Вот черт! Остается только надеяться на то, что служанка примет его за учебник или за дневник самой мисс Конфетт, не заподозрив в нем краденую собственность.
– Ох… спасибо… Роза, – хрипло говорит Конфетка, у которой пересохло в горле, а перед глазами все плывет. – Который…
– Половина седьмого, мисс, сегодня вторник, прекрасное утро.
– Прекрасное?
Конфетка поворачивает голову к темному окну, в ледяных узорах которого отражается лампа Розы.
– Это я к тому, мисс, что снег перестал.
– А, да…
Конфетка трет глаза:
– Я бы наверняка весь день проспала, если бы не вы.
И сразу сожалеет, что допустила заискивание, которое говорит о недисциплинированности. «Держи язык за зубами, пока окончательно не проснешься», – предостерегает она себя.
Когда Роза и ее лампа исчезают за дверью, в комнату Конфетки просачивается первый тусклый свет утра. Если сильно прищуриться, можно различить странные белые очертания за окном, будто там, в двадцати футах над землей, зависли призраки. Налетает порыв ветра, и призраки начинают размываться по краям; их белые конечности исчезают из виду. Снег на деревьях, пушистый и эфемерный…
Дрожа от холода, Конфетка делает глоток чая из абсурдно изящной чашки. Она все еще не привыкла к этому ритуалу: к чашке чая, подаваемой служанкой на заре, – вместо того, чтобы поспать до десяти или одиннадцати и проснуться от солнца, бьющего в глаза. На миг она переносится в другое время – не на Прайэри-Клоуз, а еще дальше, на верхний этаж дома миссис Кастауэй с голубями, воркующими в стропилах, с беспощадно-золотым солнцем и с маленьким Кристофером, который стучится в дверь забирать грязное белье.
Тебе надо было взять Кристофера с собой, – шипит укоряющий голос в полусонном мозгу, – ребенку не место в заведении миссис Кастауэй.
Она откусывает от бисквита, просыпая крошки на грудь ночной рубашки.
Он же мальчик, – возражает она себе. – Вырастет в мужчину, такого, как все прочие. А мир создан для мужчин.

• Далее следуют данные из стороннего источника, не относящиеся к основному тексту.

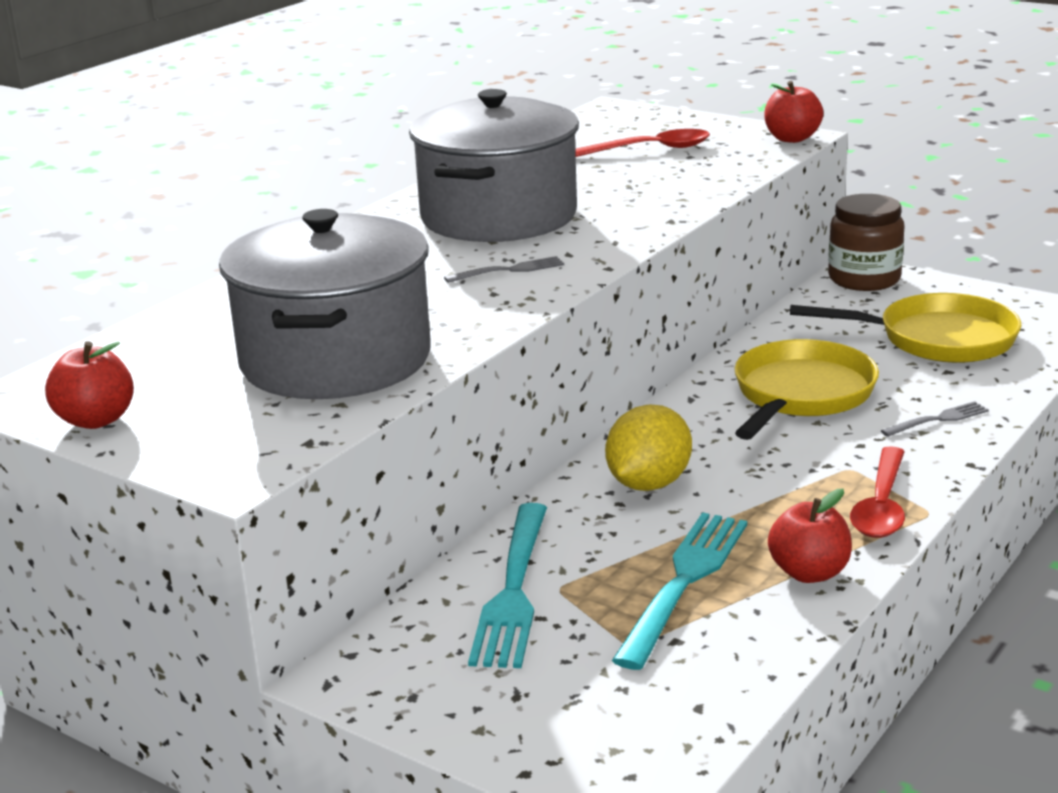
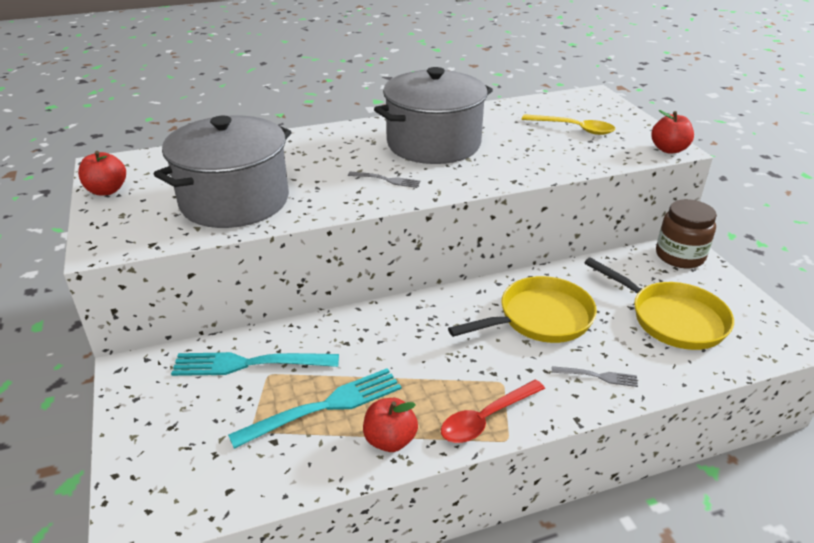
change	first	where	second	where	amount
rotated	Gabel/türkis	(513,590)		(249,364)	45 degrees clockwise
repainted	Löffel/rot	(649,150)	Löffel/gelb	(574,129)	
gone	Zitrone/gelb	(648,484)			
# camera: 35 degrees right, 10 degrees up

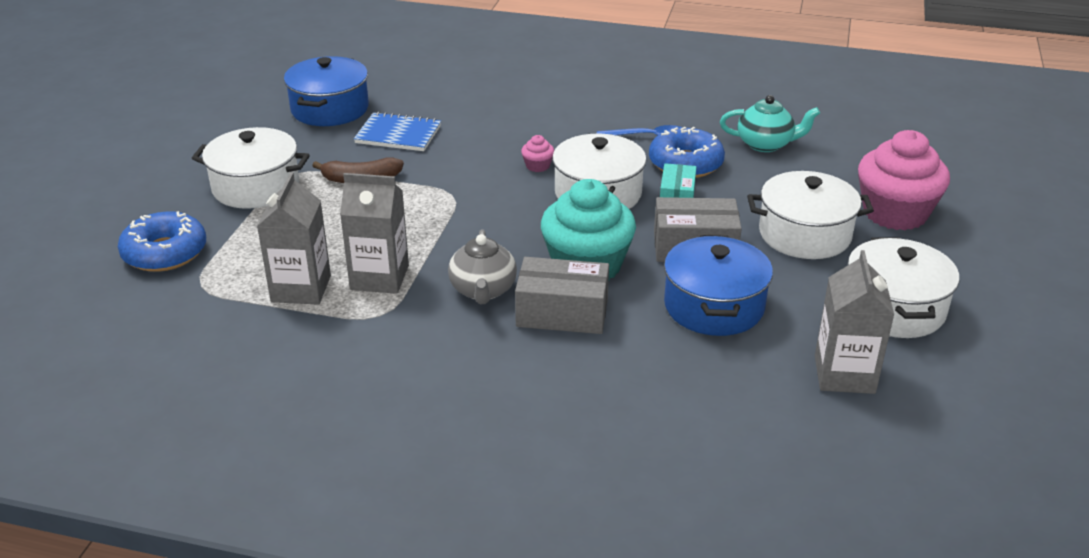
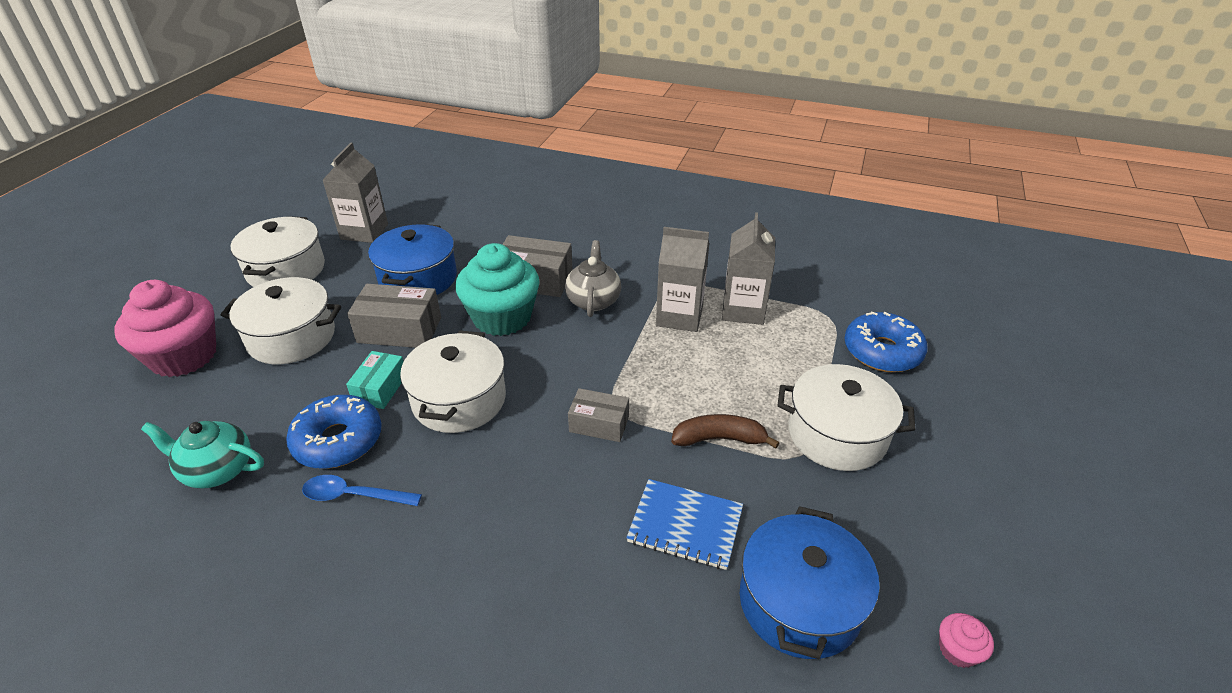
change	first	where	second	where	amount
shifted	Muffin/rosa	(537,166)		(957,650)	
new			Schachtel/grau	(599,424)	
# camera: 175 degrees left, 5 degrees up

Допивает чай. На дне и остался всего глоточек, еле хватит смочить пересохший язык. Отчего она так устала? Что было вчера? Последнее, что она запомнила, до того как провалилась в длинный спутанный сон, в котором кричала и плакала женщина на воющем ветру, это запись Агнес Ануин о помолвке с Уильямом Рэкхэмом.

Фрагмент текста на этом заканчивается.